Medullary thyroid carcinoma is a distinct thyroid malignancy with unique clinical and molecular features. Early diagnosis, timely surgery, and genetic counseling are critical for favorable outcomes. While surgery remains the only curative option, the advent of targeted therapies such as selective RET inhibitors has revolutionized the management of advanced disease. Lifelong follow-up with biochemical markers and imaging is essential due to the high risk of recurrence and metastasis. A multidisciplinary approach involving endocrinologists, surgeons, geneticists, and oncologists is fundamental in optimizing care for patients with MTC.

References

  1. Wells, S. A., et al. (2015). Revised American Thyroid Association guidelines for the management of medullary thyroid carcinoma. Thyroid, 25(6), 567–610.
  2. Mulligan, L. M. (2014). RET revisited: expanding the oncogenic portfolio. Nature Reviews Cancer, 14(3), 173–186.
  3. Leboulleux, S., et al. (2016). Treatment of advanced medullary thyroid cancer. Nature Reviews Endocrinology, 12(6), 331–341.
  4. Wells, S. A., et al. (2012). Vandetanib in patients with locally advanced or metastatic medullary thyroid cancer: a randomized, double-blind phase III trial. Journal of Clinical Oncology, 30(2), 134–141.
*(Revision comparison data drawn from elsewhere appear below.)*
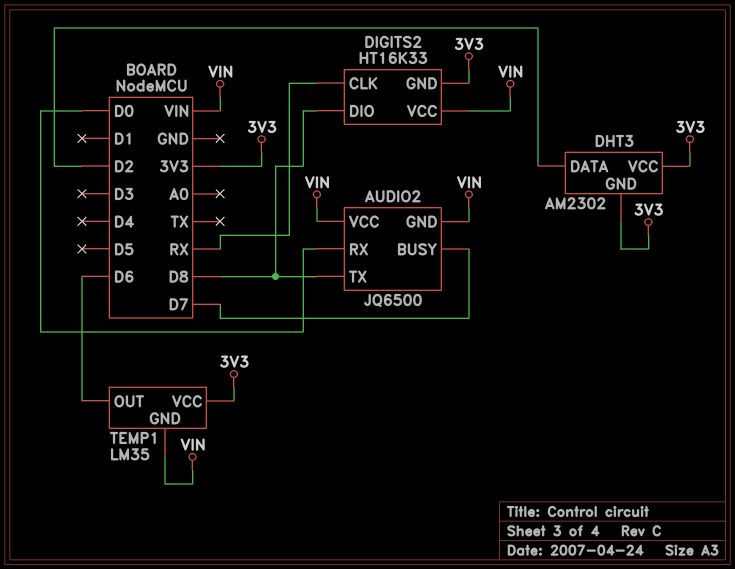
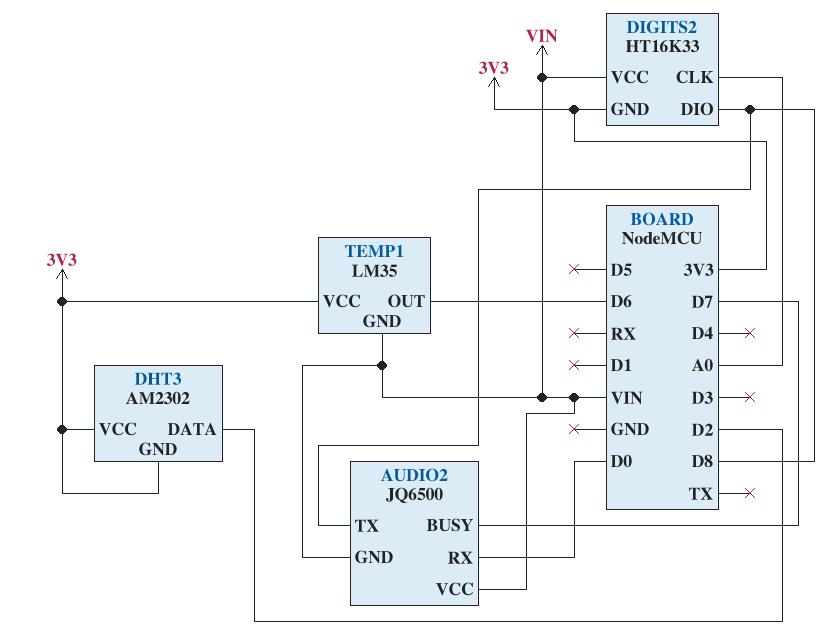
DIGITS2 pin CLK: RX -> A0

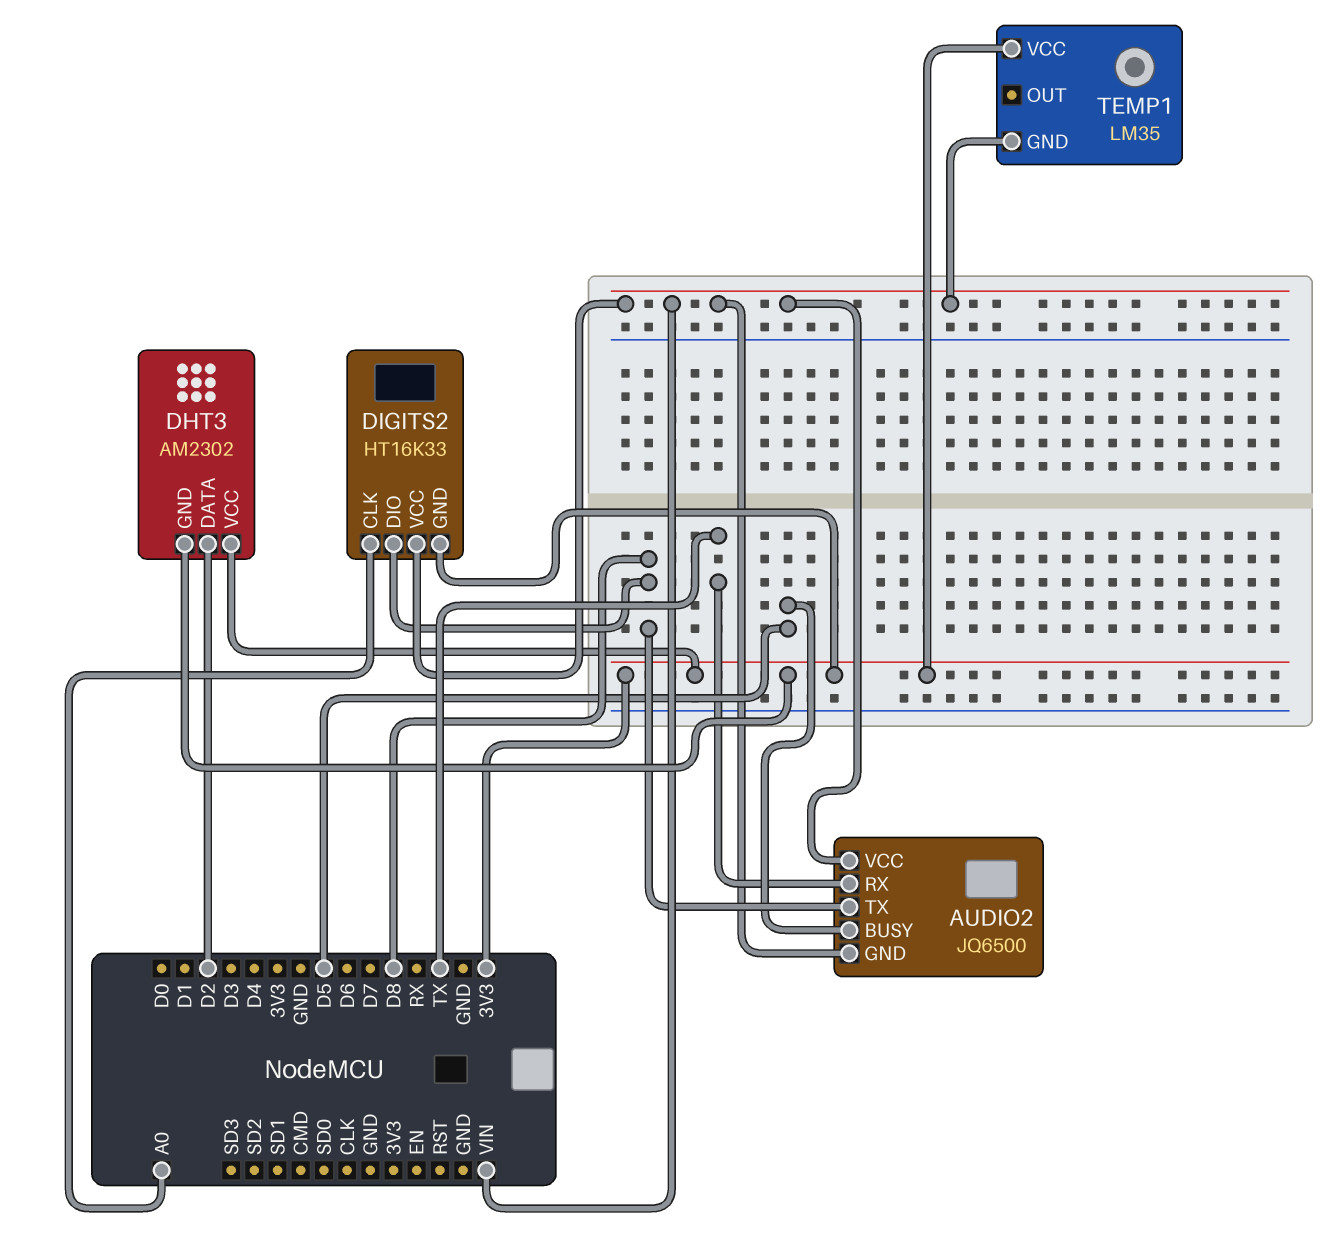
AUDIO2 pin BUSY: D7 -> D5
AUDIO2 pin RX: D0 -> TX
TEMP1 pin OUT: D6 -> none

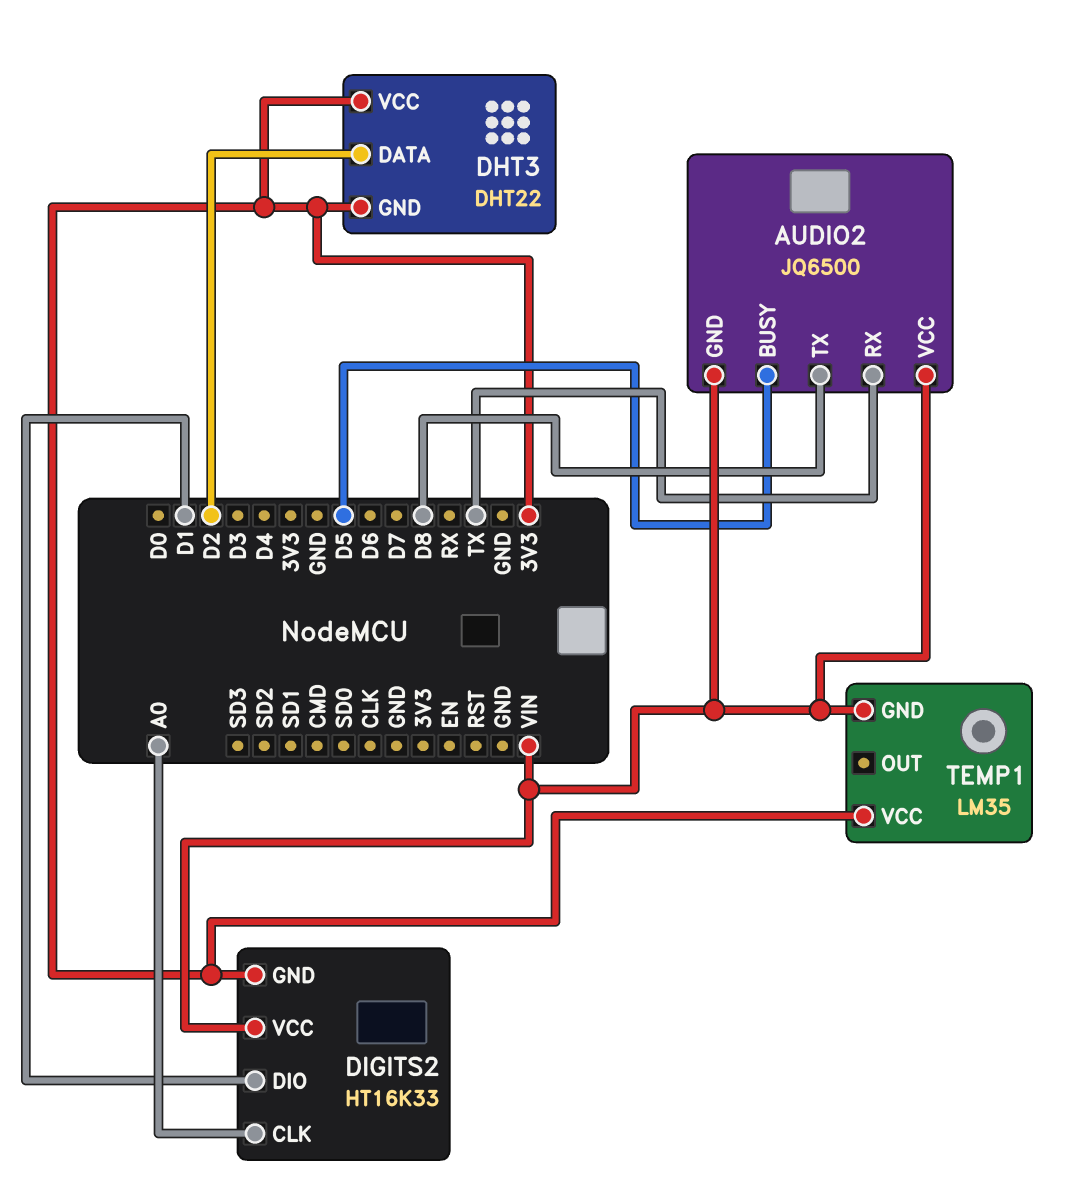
DHT3: AM2302 -> DHT22
DIGITS2 pin DIO: D8 -> D1

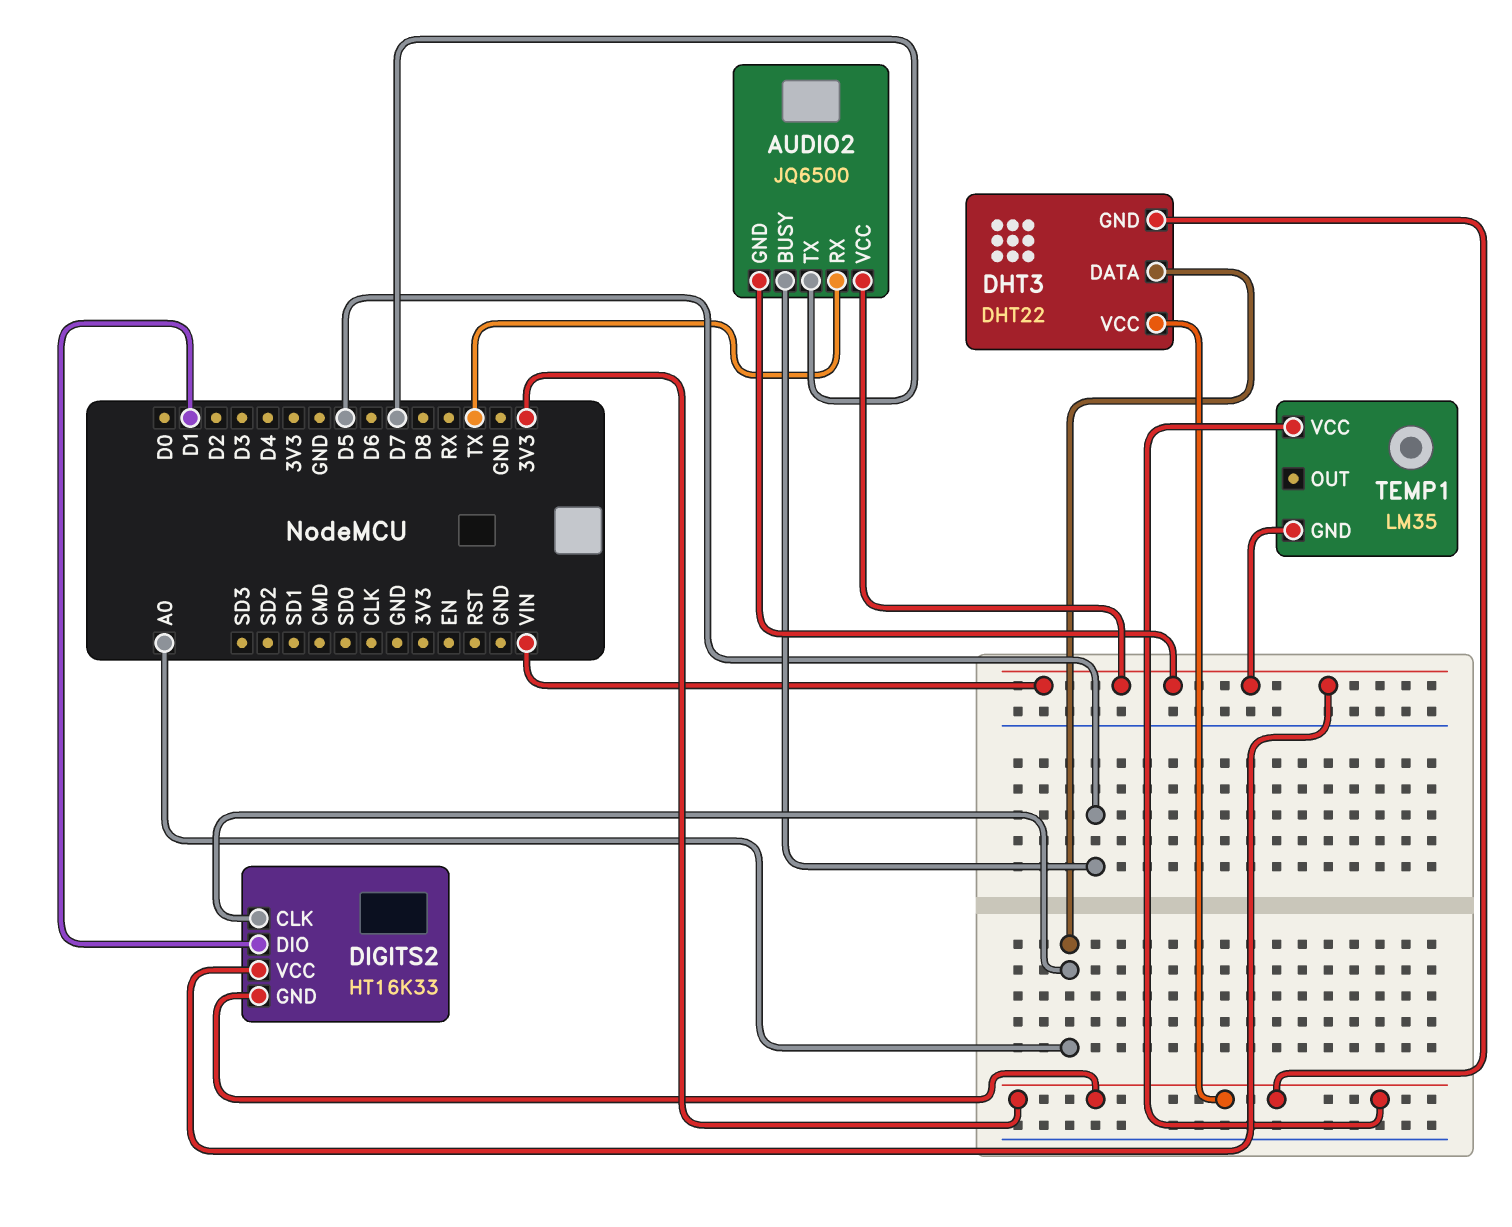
AUDIO2 pin TX: D8 -> D7
DHT3 pin DATA: D2 -> A0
  5. Subbiah, V., et al. (2021). Pralsetinib for patients with advanced or metastatic RET-altered thyroid cancer: a multicentre, open-label, phase 1/2 study. The Lancet Diabetes & Endocrinology, 9(8), 491–501.
  6. Schlumberger, M., et al. (2021). Long-term outcomes of medullary thyroid carcinoma: lessons from clinical practice. Endocrine-Related Cancer, 28(5), R241–R256.